Weather-Protection Uniform Programmes for Saudi Aviation & Manufacturing
From tarmac heat to industrial site cold mornings — when standard programmes fail and what to spec instead.

Saudi tarmacs hit 65°C surface temperature in July. The same crew works 8°C dawn rotations in January. Standard uniform programmes are speced for one of those, not both.
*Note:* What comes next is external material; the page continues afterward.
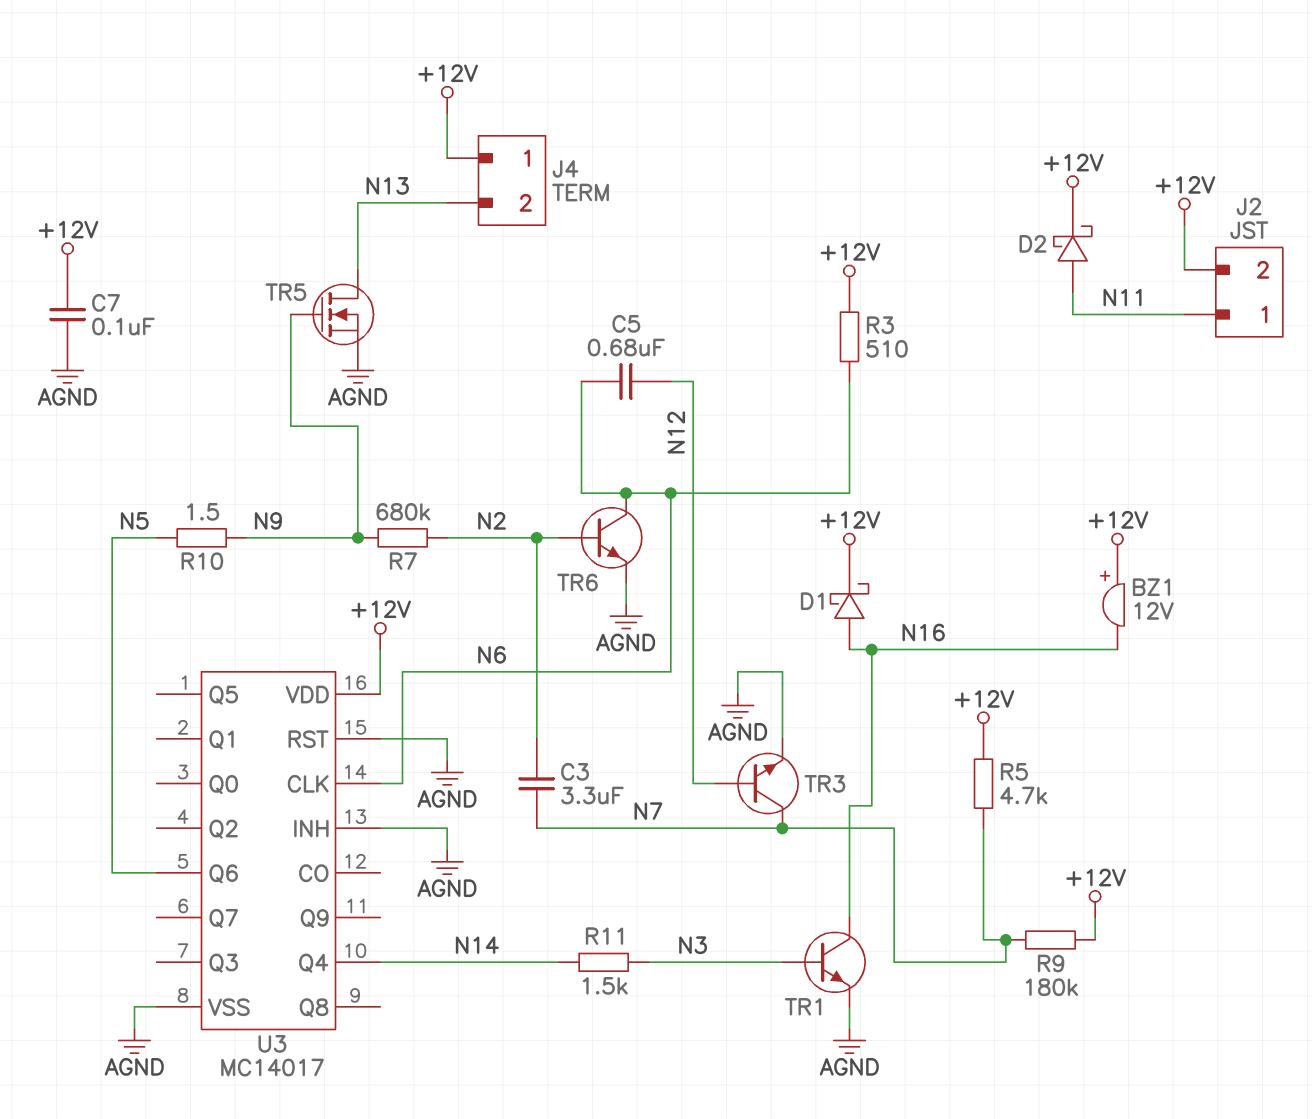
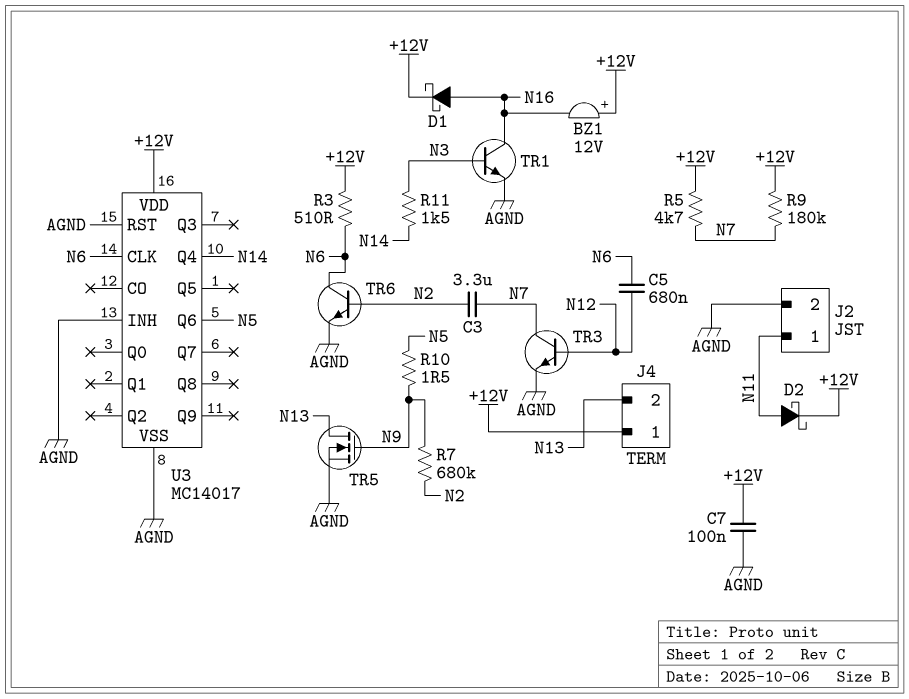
J2 pin 2: +12V -> AGND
Heat-soak uniforms for ground ops
Saudi aviation ground crew on tarmac at KAIA (Jeddah) or KKIA (Riyadh) face surface temperatures exceeding 65°C in July. Standard polyester uniforms trap heat against the body — ambient + radiant + metabolic load. UNEOM's heat-soak ground crew uniform uses performance polyester with hydrophilic moisture-wicking finish (160 GSM) — the hydrophilic treatment reverses polyester's natural hydrophobic tendency, pulling sweat from skin to fabric surface for rapid evaporation. Micro-perforation panels at the underarm, back yoke, and inner thigh provide 40% more airflow than solid construction. The fabric is light-coloured (reflectance >60% in the visible spectrum) to reduce radiant heat absorption. UV protection: UPF 50+ rating, blocking >98% of UV-A and UV-B radiation. Hi-vis retroreflective elements are integrated at the shoulder and back for GACA ramp-safety compliance. Each garment is rated for 100+ wash cycles without performance degradation — critical for daily-wash ground crew programmes. The engineering goal: keep core body temperature below 38.5°C during a 45-minute tarmac rotation in full sun.
Cold-morning layered systems
Riyadh dawn temperatures drop to 5°C in January. Dammam and Al-Jubail experience the additional wind-chill factor from the Persian Gulf shamal winds. Ground crew transitioning from a heated break room to a 5°C tarmac at 05:00 need a layering system that insulates without bulk — because the same crew will work in 35°C conditions by 10:00. UNEOM's cold-morning system uses three layers: Layer 1 (base) — moisture-wicking performance polyester long-sleeve (160 GSM), the same garment used in summer. Layer 2 (mid) — a fleece-lined softshell vest with wind-blocking membrane (300 GSM), providing core insulation while leaving arms free for ground-handling operations. Layer 3 (outer) — a hi-vis windbreaker with sealed seams and reflective elements (200 GSM ripstop polyester), stowable in a belt pouch when temperatures rise. The system is designed for sequential removal: by 08:00, Layer 3 is stowed; by 10:00, Layer 2 is off; by noon, only Layer 1 remains. Each layer is independently GACA-compliant for ramp operations. The entire three-layer system fits in a standard locker cubby — a logistics constraint that drives the design.
Transitional outerwear specs
The transitional months (October–November and February–March) present the most complex uniform challenge: morning temperatures of 12–18°C, midday temperatures of 30–38°C, and occasional sandstorm conditions that require face and eye protection. UNEOM's transitional outerwear is a single-layer convertible jacket: full-zip front with roll-up sleeve tabs (converting long-sleeve to 3/4), zip-off hood with integrated face shield for sandstorm conditions, and mesh-lined ventilation panels that open via concealed side zips. The fabric is ripstop polyester (180 GSM) with DWR (Durable Water Repellent) finish for unexpected rain — rare in Saudi Arabia but operationally disruptive when it occurs. Sand-resistant zips (YKK Aquaguard or equivalent) prevent the jamming that conventional zips experience in dusty conditions. For aviation ground crew, the jacket meets GACA hi-vis requirements with integrated retroreflective panels. For manufacturing site crews, the same jacket accepts FR-rated patches at the shoulder and back panel for dual-hazard compliance (weather + flash-fire). UNEOM maintains separate colour-coded versions for aviation (orange/yellow hi-vis) and manufacturing (navy/grey with hi-vis accents) — preventing cross-site confusion in multi-operation compounds.